U.S. stocks’ thumping returns recently came in tandem with significant multiples expansions, with valuations expanding well above their historical averages as measured by the S&P 500’s forward 12-month price/earnings (P/E) multiple.

A screen displays stock charts while a trader works at his post on the floor at the New York Stock Exchange, May 30, 2013.  REUTERS/Brendan McDermid (UNITED STATES - Tags: BUSINESS)
A screen displays stock charts while a trader works at his post on the floor at the New York Stock Exchange.
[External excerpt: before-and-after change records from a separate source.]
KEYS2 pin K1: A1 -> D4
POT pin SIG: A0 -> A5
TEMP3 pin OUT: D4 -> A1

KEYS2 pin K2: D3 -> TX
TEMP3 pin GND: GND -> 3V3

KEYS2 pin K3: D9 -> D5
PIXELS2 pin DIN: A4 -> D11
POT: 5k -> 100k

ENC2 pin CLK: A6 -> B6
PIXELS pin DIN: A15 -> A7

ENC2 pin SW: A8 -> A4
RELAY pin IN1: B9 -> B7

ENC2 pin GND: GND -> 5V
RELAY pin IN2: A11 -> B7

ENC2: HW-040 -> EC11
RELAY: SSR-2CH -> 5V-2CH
REUTERS/Brendan McDermid

The P/E multiple for the S&P 500 was 18.6 as of January 17, according to FactSet, coming in higher than the five-year average of 16.7 and 10-year average of 14.9. At the same time, S&P 500 fourth-quarter 2019 blended earnings declined by 2.1% for companies reporting through last Friday, further underscoring the discrepancy between stock prices and companies’ fundamental performances to date.

“At this point, when you look at U.S. profit margins, they’re the most stretched that you see anywhere around the world, and very vulnerable to reversals on issues like antitrust, regulation, generally relations between labor and credit, strength of labor unions,” Karnil-Tambour said.

“You can’t really get another leg down to be as supportive to companies and their profit margins as you just did with tax cuts,” she added, in reference to the Trump administration’s Tax Cuts and Jobs Act from 2017. “Antitrust can only go from high to zero, whereas the risks of a reversal of pressure on those profit margins is much more significant, and that’s really greater in the United States than in any other country,” she said.